In the context of assessing the overall driving abilities of a driver, and/or their risk profile, for insurance purposes, the negative outcomes may include generating inaccurate driver assessments and/or risk profiles. This could result in an insurance provider financially penalizing the driver by increasing their premiums for supposedly being an unsafe driver when the opposite is actually true. Additionally, or alternatively, the negative outcomes could include drivers who disable future alerts and/or the ability to collect motion data for future trips.

To address these challenges and negative consequences, additional data related to the circumstances surrounding the occurrences of potentially unsafe driving maneuvers can be collected and analyzed in conjunction with the motion data for the maneuvers. Specifically, to distinguish between safe, or at least intentional, instances of hard braking and unsafe, or at least inadvertent, instances of hard braking, contextual information such as the proximity to traffic signals, traffic signs, speed bumps, pot-holes, cross-walks, and/or other objects that tend to affect whether a hard braking event was safe or unsafe, can be considered.

However, while such additional considerations may seem straightforward in the abstract, implementing them on mobile computing devices presents its own unique set of technical challenges in terms of data collection, integration, and processing. For example, accurately capturing and updating the locations of relevant traffic signals, signs, and other road features requires robust and reliable data sources. Moreover, integrating this contextual information with real-time motion data necessitates advanced algorithms capable of processing large volumes of data efficiently and making real-time decisions.

Embodiments described herein address these and other challenges associated with relying solely on motion data to monitor driving abilities by providing systems and methods of storing and processing geospatial data in relation to detected instances of hard braking during a drive.

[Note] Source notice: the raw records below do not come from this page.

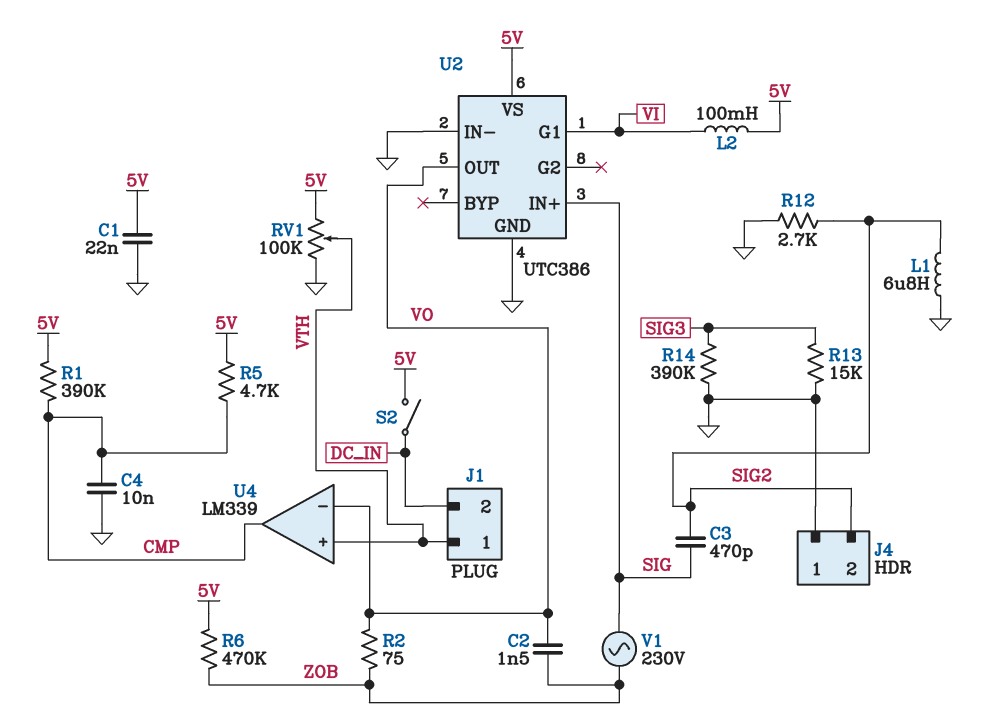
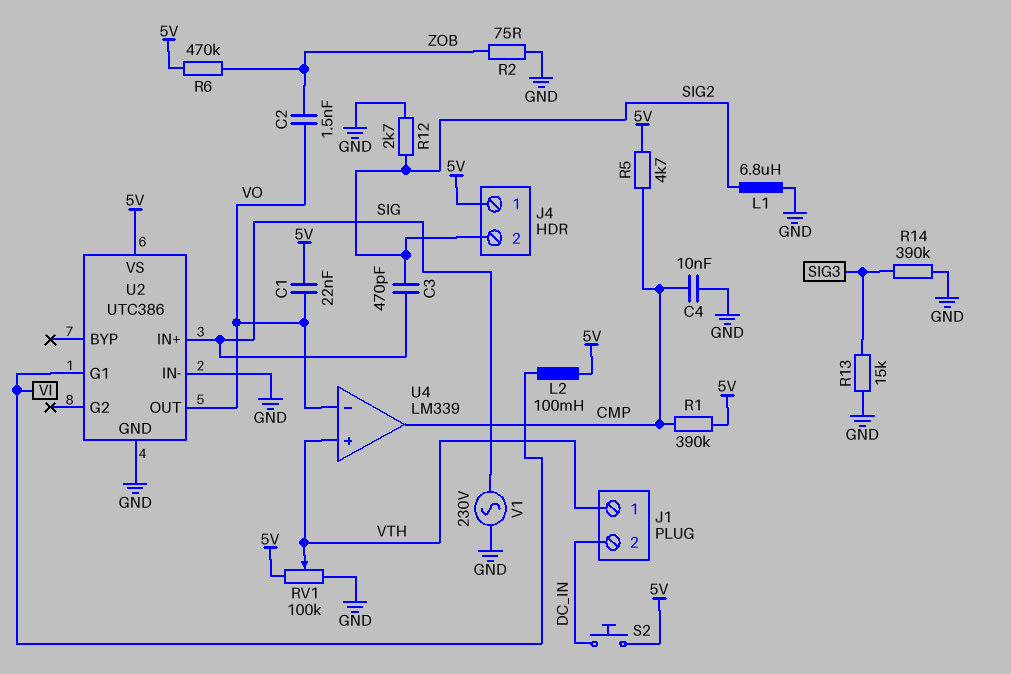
C1: 22nF (5V, GND) -> 22nF (5V, VO)
J4 pin 1: GND -> 5V
R2: 75 (VO, ZOB) -> 75 (GND, ZOB)
S2: switch (5V, DC_IN) -> button (5V, DC_IN)
V1: AC 230V (SIG, ZOB) -> AC 230V (GND, SIG)

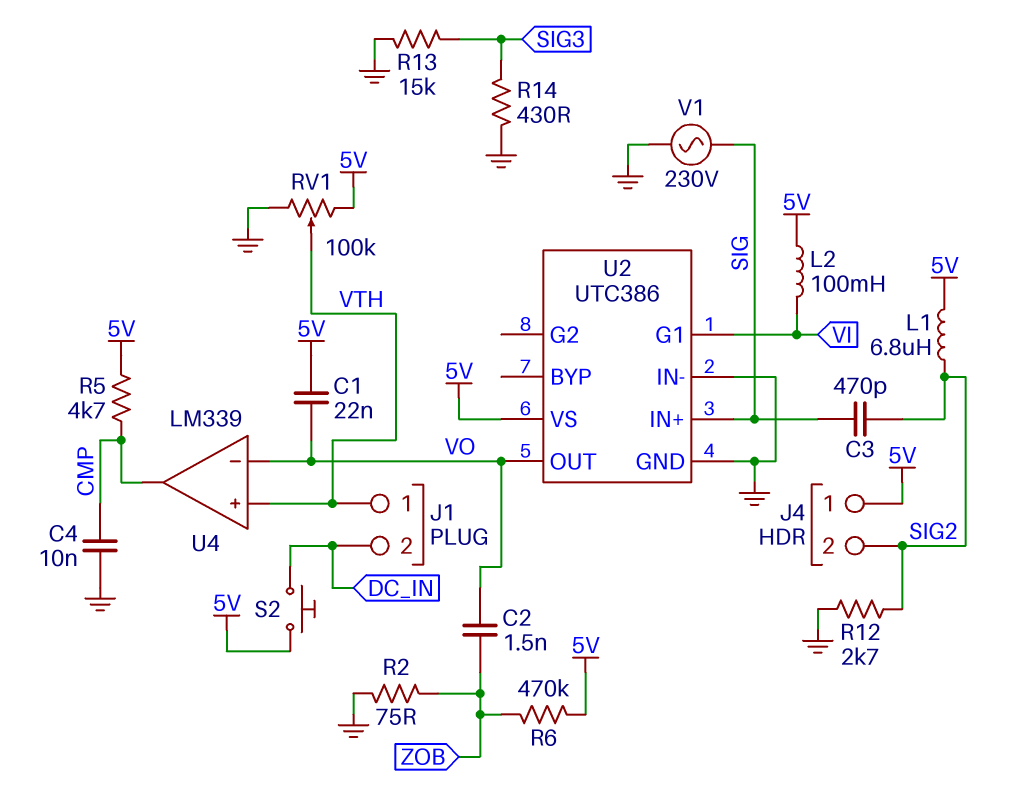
L1: 6.8uH (GND, SIG2) -> 6.8uH (5V, SIG2)
R1: 390k (5V, CMP) -> none
R14: 390k (GND, SIG3) -> 430 (GND, SIG3)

Providing mobile computing devices with updated subsets of traffic signal locations within a broader geographic region based on the current location of the mobile computing device at multiple points during a trip may reduce data storage requirements on the mobile computing devices and improve the speed with which the mobile computing devices can identify the nearest traffic signal at a given point in time. Storing the traffic signals in specialized data structures, such as k-dimensional trees, may further reduce computational requirements associated with identifying the nearest traffic signal by organizing the data in a manner that allows for efficient querying and retrieval. Further, by conditioning the presentation of notifications for hard braking events on the distance to the nearest traffic signal at the time of the hard braking event, the system can reduce unnecessary distractions and improve user satisfaction.

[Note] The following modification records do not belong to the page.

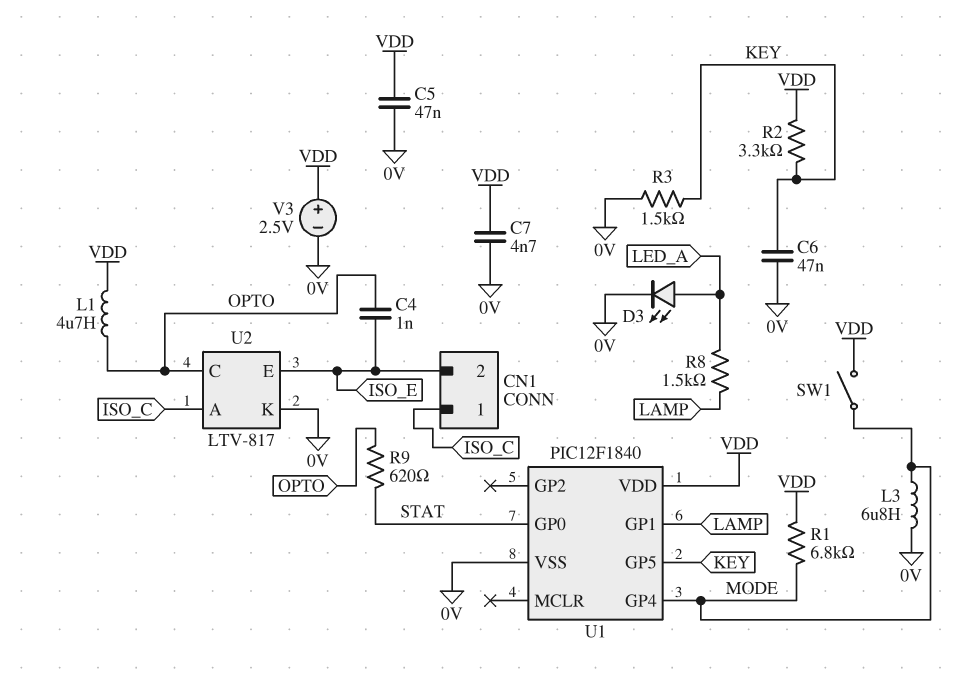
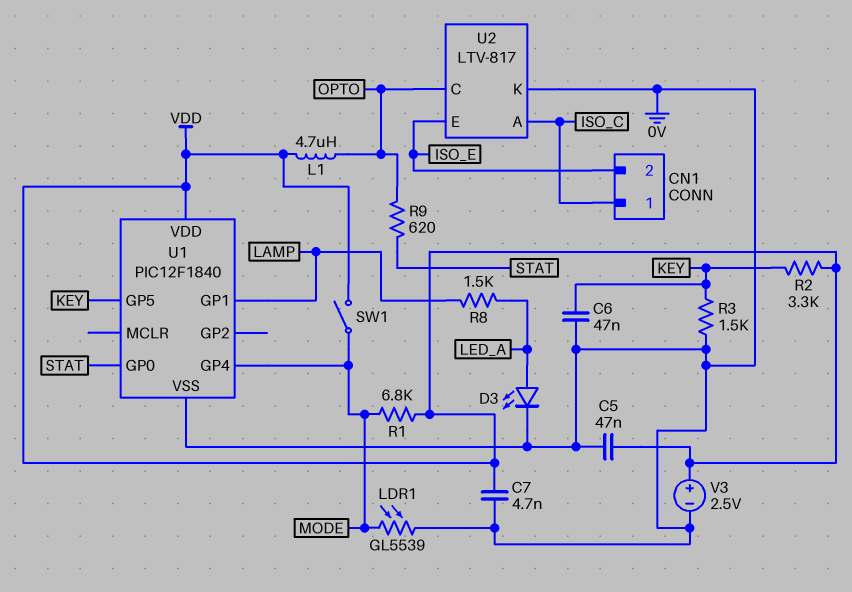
C4: 1nF (ISO_E, OPTO) -> none
L3: 6.8uH (0V, MODE) -> none
LDR1: none -> GL5539 (0V, MODE)

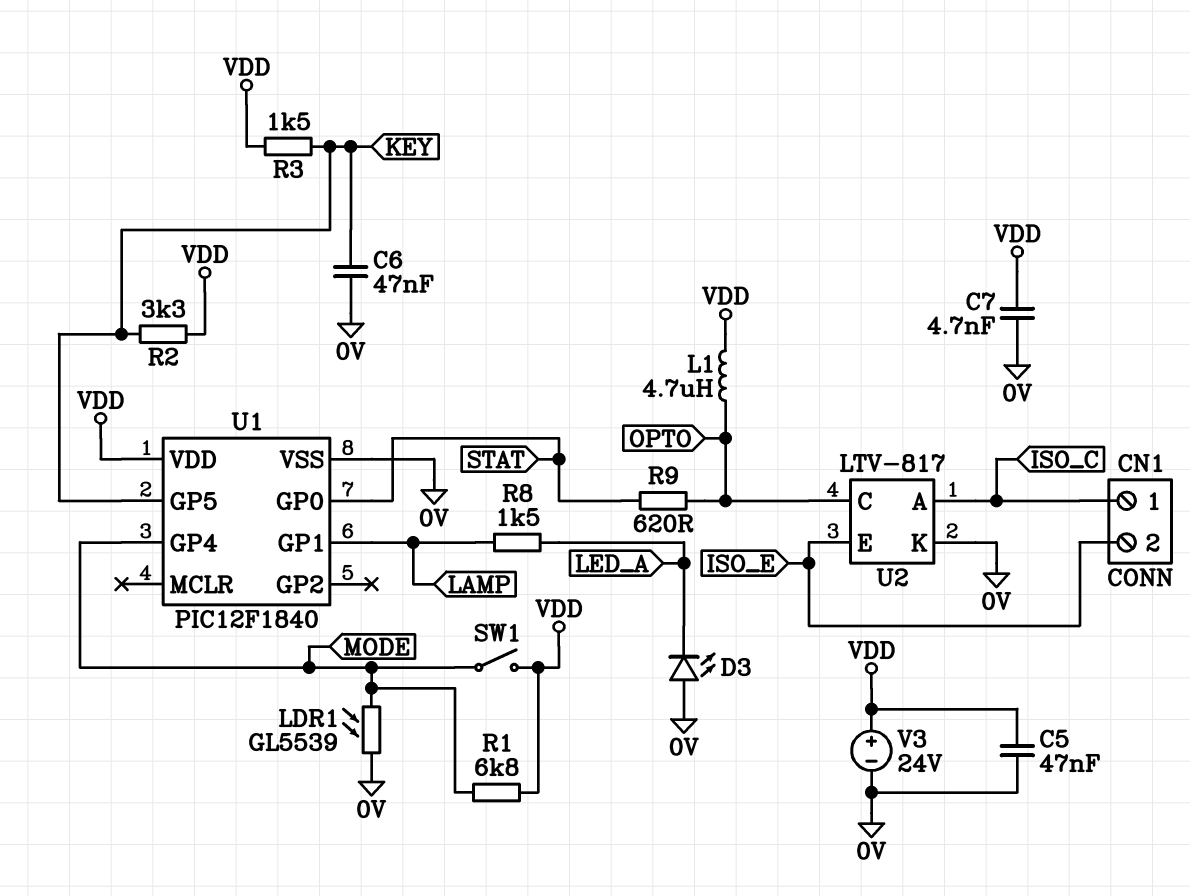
D3: LED (A LED_A, K 0V) -> LED (A 0V, K LED_A)
R3: 1.5k (0V, KEY) -> 1.5k (KEY, VDD)
V3: 2.5V (plus VDD, minus 0V) -> 24V (plus VDD, minus 0V)

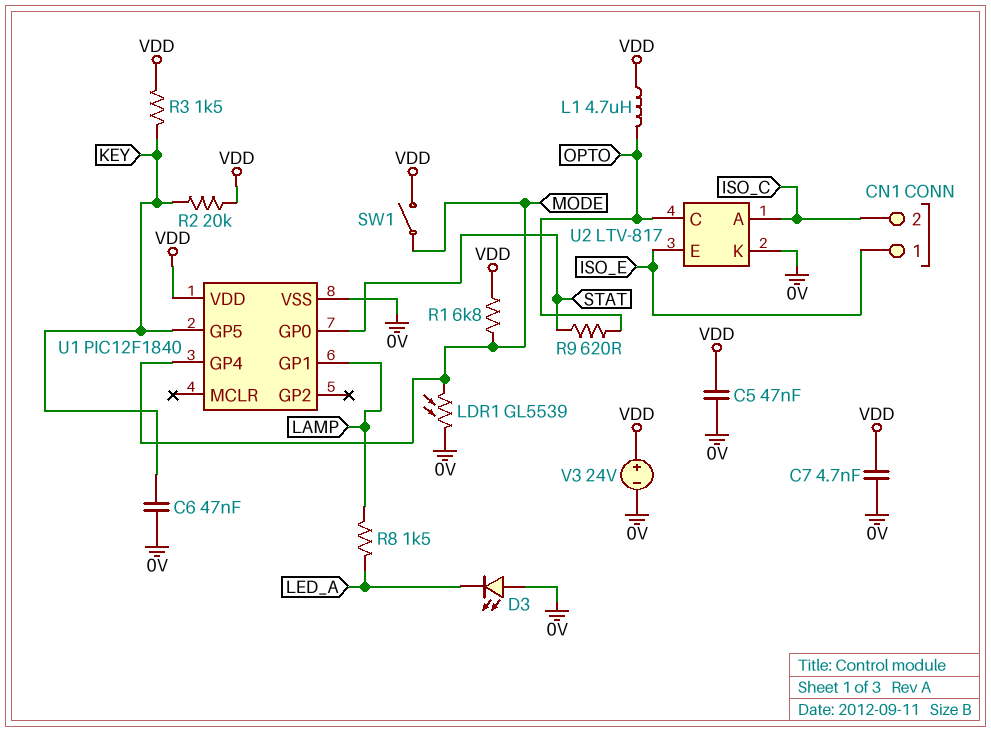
CN1 pin 1: ISO_C -> ISO_E
CN1 pin 2: ISO_E -> ISO_C
R2: 3.3k (KEY, VDD) -> 20k (KEY, VDD)

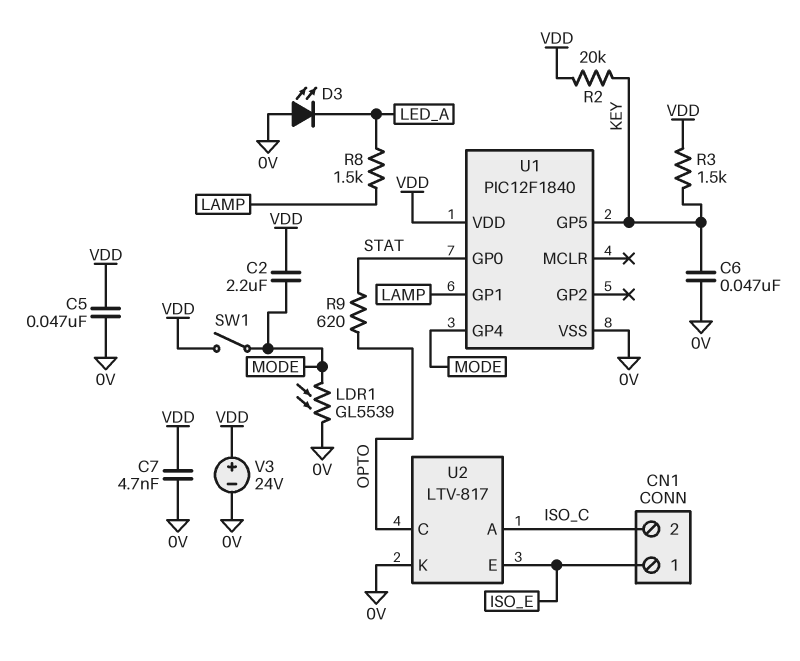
C2: none -> 2.2uF (MODE, VDD)
L1: 4.7uH (OPTO, VDD) -> none
R1: 6.8k (MODE, VDD) -> none

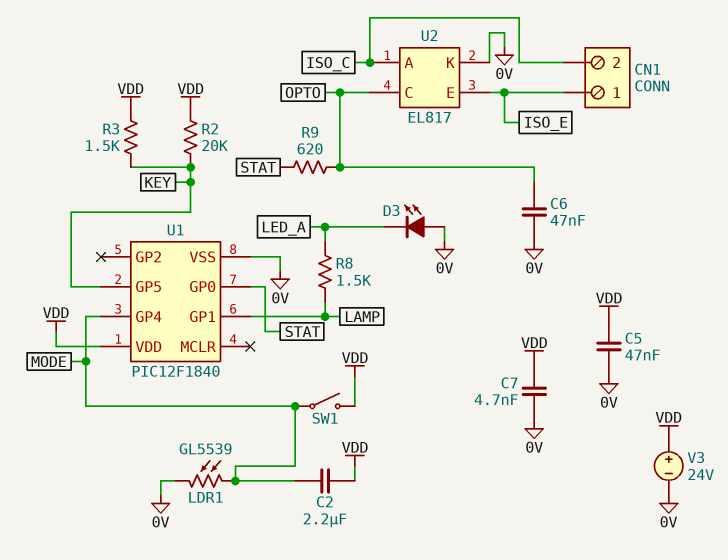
C6: 47nF (0V, KEY) -> 47nF (0V, OPTO)
U2: LTV-817 -> EL817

Further detail regarding the storage and processing of geospatial data to detect occurrences of hard braking in relation to traffic signal locations is provided in relation to the figures. FIG. 1 illustrates an embodiment of a system 100 for detecting and alerting drivers to unsafe driving activities. System 100 can include: vehicle telematics server system 110; map data server system 120; network 135; mobile device 140; telematics device 150; and vehicle 160. In some embodiments, one or more of the components of system 100 may be communicatively connected to other components of system 100 via network 135.

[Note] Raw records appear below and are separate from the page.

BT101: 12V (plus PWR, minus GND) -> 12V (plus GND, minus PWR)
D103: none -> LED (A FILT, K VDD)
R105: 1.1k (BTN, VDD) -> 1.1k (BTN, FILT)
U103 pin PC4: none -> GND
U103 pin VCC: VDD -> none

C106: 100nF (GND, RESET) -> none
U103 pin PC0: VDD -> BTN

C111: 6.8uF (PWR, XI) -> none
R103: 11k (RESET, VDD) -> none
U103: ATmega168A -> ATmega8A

Vehicle telematics server system 110 can include one or more processors configured to perform various functions, such as detecting the occurrence of unsafe driving activities from telematics data provided by one or more devices disposed in a vehicle during a drive, determine which unsafe driving activities should be considered in assessments of a driver's overall driving abilities, and control whether, when, and/or how alerts are provided to drivers in response to the detection of unsafe driving activities (e.g., by vehicle telematics server system 110 or a device disposed in the vehicle), as further described herein. Vehicle telematics server system 110 can include one or more physical servers running one or more processes. Vehicle telematics server system 110 can also include one or more processes distributed across a cloud-based server system. In some embodiments, vehicle telematics server system 110 is connected over network 135 to any or all of the other components of system 100.

For instance, vehicle telematics server system 110 may connect to map data server system 120 to receive digital map data for one or more geographic areas. Map data server system 120 may be a server system, such as a cloud-based server system, connected through network 135 and capable of running one or more processes related to collecting, generating, and/or providing digital map data. In some embodiments, map data server system 120 is a commercially available mapping service, such as OpenStreetMap®, and/or is communicatively connected to one or more commercially available mapping services to collect digital map data for various geographic areas of interest. For example, map data server system 120 may request digital map data for a geographic area of interest via one or more application programming interfaces (APIs) provided by one or more commercially available mapping services. Upon receiving the digital map data, map data server system 120 may store the digital map data in one or more data stores. For example, map data server system 120 may store the digital map data received from each mapping service in the format in which it was received and/or map data server system 120 may convert the received digital map data into universal or common format.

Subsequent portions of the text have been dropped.